The rain came relentlessly, great sheets of water pounding the earth and flooding the streets and making golf courses look like the backdrop for the TV show "Flipper."
But the golfers didn't care.
With a level of concentration normally associated with a police bomb squad at work, they gripped their clubs and found the perfect stance and began the perfect backswing and brought their hips and arms and shoulders into synchronization and lustily whacked at golf balls.
These golfers were indoors, well protected from the howling elements as they stood on the mauve and gold designer carpet in the plush Trillium Ballroom of the Warner Center Hilton in Woodland Hills.
And the golf clubs and golf balls were only figments of their imagination.
But with the true meaning of golf--and a lifetime of never again having to bark "Fore! "--now seemingly at their fingertips, the clubs were as real as steel, the golf balls as hard as, well, golf balls.
Golf professional and master salesman Robert Poen was working his magic.
Poen has spent nearly four decades as a teacher of golf, but it was not until the mid-1980s that he said he found The Secret.
The Secret, he says, will allow you to hit a golf ball farther than you ever have.
The Secret, he says, will make your golf ball soar true every time.
The Secret, he says, will "amaaaaze you!"
There are hundreds upon hundreds of self-proclaimed golf gurus offering similar boasts. All vow to teach the ideal grip and how to create the perfect swing plane and how to slash 10 or 20 strokes from your score. None tell the real truth to the weekend hack-it-and-chase-it golfer: The only way to slash 10 or 20 strokes from your score is by not playing the last two or three holes.
Poen said his approach is different than any other.
The Secret, he said, involves not so much that twisted-knuckle death-grip most golfers apply to the club but rather the workings of the mind. The Secret, he said, emerges from knowing the mysterious ways of the brain, even if you don't understand the difference between a swing plane and a crop-dusting plane.
Poen brought his traveling golf seminar through the Valley last week, luring more than 100 rabid golfers who were fighting the California version of cabin fever out of the rain and into nice, warm hotel ballrooms for a shot at The Secret. He enchanted them with newspaper ads that shouted, "Learn How To Slash Your Golf Score. In 90 Minutes . . . Guaranteed! . . . In this clinic you'll learn the perfect golf swing the quick and easy way."
At the Warner Center Hilton, 47 golfers--the admission fee was $25 but Poen offered a two-for-one sale--sat transfixed for 90 minutes listening to the charismatic Poen, rising from the edges of their seats several times to stand and practice--with the imaginary clubs and balls--the swing that Poen was trying to explain to them.
"I can flat-out change your golf swing," he told them in his opening remarks. "And I can do it so quickly it will amaaaaze you!"
The golfers actually gasped. And murmured among themselves. This, it should be noted, is common among golfers.

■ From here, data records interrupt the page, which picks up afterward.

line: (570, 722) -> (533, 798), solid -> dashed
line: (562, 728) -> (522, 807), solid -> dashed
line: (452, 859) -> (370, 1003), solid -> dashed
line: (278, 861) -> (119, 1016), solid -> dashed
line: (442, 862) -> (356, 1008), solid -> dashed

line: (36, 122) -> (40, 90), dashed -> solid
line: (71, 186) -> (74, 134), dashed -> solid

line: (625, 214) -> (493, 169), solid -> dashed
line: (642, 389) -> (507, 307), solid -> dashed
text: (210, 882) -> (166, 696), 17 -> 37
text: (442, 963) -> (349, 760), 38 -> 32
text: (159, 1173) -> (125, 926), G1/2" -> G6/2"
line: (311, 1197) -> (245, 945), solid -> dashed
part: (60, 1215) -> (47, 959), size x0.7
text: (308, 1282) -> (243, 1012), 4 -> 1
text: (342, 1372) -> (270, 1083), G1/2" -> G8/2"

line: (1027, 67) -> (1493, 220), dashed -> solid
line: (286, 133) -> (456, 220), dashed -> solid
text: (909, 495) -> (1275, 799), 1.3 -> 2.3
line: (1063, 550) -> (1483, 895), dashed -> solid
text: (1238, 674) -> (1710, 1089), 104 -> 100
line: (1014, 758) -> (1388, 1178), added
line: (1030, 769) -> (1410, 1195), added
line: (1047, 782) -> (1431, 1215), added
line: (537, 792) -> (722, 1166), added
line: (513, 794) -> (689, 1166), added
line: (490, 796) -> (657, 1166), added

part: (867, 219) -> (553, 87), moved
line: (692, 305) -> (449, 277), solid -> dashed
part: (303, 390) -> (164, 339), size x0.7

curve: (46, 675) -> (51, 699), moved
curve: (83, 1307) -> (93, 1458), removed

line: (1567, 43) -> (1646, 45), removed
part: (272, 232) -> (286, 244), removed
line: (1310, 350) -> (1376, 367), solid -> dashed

"Thirty million golfers in this country play this game seriously, for years, and never improve," Poen said. "And, actually, most of them get worse over the years.
"They learn nothing."
Which is not entirely true. Most golfers learn over the years that one of those 20-foot long, telescopic ball retrievers is priceless when you play a course with lots of water hazards.
OK. OK. So what's The Secret?
Well, The Secret actually is made up of several little secrets. From the grip to the follow-through.
Poen estimates that only one of every 15 golf students ever learns anything through traditional teaching methods--which generally consist of a student thwacking buckets of golf balls with a five-iron at a driving range until either he or the golf pro passes out.
"I conducted tests," Poen, an Escondido resident, said of his early teaching days in San Jose. "I'd put 10 golf balls on a practice mat and have the student hit them. I'd chart each shot. Then myself and several pros would spend a lot of time with (the students), showing them the correct swing. And after a month I'd put 10 balls on the mat again and have them hit them. And you know what? Most of them got worse. "
The problem, Poen said, was that weeks of intensive teaching by traditional methods--loosen your grip, keep your eye on the ball, etc., etc.--made the recreational golfers aware of all of their mistakes. And when they stood over a golf ball after this intensive instruction, all they could think about was how many things could go wrong.
"And then you get stress and anxiety and brain lock," Poen said.
And nothing, he said, even the world's most looped backswing or any other horrible habit, is worse during the swing than brain lock. It prevents a fluid, effortless swing. Poen says it is here that The Secret begins to show itself.